Оглянувшись, Фегелейн неуклюже взобрался на гору камней, и неожиданно Клим услышал его радостный крик:
— Ну, за такое и часов не жалко! Живём, Вилли! Взбирайся, ты должен это видеть сам!
Всего в сотне метров, спрятанные под срубленными ветками и маскировочной сетью, стояли три грузовика.
— Откуда они здесь? — едва сдержал нервный смех Клим.

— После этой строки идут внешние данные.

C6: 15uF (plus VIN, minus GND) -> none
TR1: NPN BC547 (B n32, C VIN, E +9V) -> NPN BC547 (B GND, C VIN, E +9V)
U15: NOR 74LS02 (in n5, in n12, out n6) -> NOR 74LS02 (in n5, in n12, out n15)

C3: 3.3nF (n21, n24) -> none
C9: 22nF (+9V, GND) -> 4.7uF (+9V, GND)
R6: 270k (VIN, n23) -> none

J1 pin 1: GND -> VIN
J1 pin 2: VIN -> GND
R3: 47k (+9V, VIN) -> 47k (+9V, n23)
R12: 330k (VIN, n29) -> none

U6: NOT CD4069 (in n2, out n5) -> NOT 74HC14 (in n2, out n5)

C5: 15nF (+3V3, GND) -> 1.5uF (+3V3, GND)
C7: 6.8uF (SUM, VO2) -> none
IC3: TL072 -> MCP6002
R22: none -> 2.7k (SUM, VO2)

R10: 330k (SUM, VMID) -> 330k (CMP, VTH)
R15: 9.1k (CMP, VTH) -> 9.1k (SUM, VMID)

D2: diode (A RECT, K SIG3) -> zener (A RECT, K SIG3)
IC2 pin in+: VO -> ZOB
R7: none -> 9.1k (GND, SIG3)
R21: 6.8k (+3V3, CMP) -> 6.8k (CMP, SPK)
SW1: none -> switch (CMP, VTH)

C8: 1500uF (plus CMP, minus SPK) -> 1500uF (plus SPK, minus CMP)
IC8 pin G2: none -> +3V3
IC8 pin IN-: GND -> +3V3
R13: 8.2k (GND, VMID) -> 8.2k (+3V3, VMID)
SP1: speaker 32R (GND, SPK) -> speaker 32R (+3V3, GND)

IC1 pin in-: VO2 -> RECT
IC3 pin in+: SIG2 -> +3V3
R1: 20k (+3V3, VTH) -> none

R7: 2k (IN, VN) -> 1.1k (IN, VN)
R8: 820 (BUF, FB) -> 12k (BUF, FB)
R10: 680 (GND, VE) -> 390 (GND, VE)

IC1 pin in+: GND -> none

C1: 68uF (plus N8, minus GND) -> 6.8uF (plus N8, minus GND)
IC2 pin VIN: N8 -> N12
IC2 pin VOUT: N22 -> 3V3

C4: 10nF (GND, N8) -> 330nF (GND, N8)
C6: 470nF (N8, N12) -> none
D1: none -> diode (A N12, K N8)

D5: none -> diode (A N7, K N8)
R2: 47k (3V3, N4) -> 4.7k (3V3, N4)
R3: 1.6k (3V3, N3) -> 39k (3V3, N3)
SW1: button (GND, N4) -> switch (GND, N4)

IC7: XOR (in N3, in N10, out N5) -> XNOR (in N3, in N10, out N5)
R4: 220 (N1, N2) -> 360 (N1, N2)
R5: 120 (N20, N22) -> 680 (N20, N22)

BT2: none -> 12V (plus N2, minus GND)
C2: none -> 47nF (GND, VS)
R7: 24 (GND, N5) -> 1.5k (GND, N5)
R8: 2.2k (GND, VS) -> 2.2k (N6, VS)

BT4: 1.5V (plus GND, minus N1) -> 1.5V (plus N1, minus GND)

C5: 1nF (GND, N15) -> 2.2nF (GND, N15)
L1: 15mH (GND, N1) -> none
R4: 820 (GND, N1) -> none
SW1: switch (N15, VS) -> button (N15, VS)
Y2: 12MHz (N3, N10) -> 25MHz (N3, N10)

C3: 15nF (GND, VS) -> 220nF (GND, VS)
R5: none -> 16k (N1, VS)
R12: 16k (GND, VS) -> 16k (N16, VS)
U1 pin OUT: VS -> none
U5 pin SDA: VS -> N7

— Это машины Бормана! — захохотал Фегелейн. — Зелёные дети джунглей точно знали, что нам нужно! Выбирай любую!
Глава восьмая
Плющ до самой крыши и завешенные бордовыми шторами окна. Прежде жёсткое плетёное кресло, теперь невероятно удобное и располагающее к звенящему молчанию. Как же мало нужно, чтобы повернуть мироощущение вспять. И небольшой домик с потерявшими былую свежесть стенами неожиданно превращается в дворец у склона горы. Тихое зелёное озеро становится морем. Неизменным остаётся лишь ощущение невероятного спокойствия. Оно обволакивает, убаюкивает, стирает из памяти лишнее, пугающее, отталкивающее. И уже сомневаешься — было ли всё в действительности? Пираньи, анаконда, кровожадные пигмеи, призрачное золото? И не плод ли это воспалённого воображения, напёкшего голову безжалостного аргентинского солнца? Но Клим понимал, что именно так организм включает защитную реакцию: стереть, забыть, выбросить из памяти! Однако раны на теле и синие следы на руках — как безжалостный нашатырь для пытающихся спрятаться в раковину небытия воспоминаний.
— Бедный мальчик, — с тоской вздыхает Ольга Павловна, беря ладонь Клима в свои тёплые и мягкие руки. — Сколько же тебе пришлось пережить.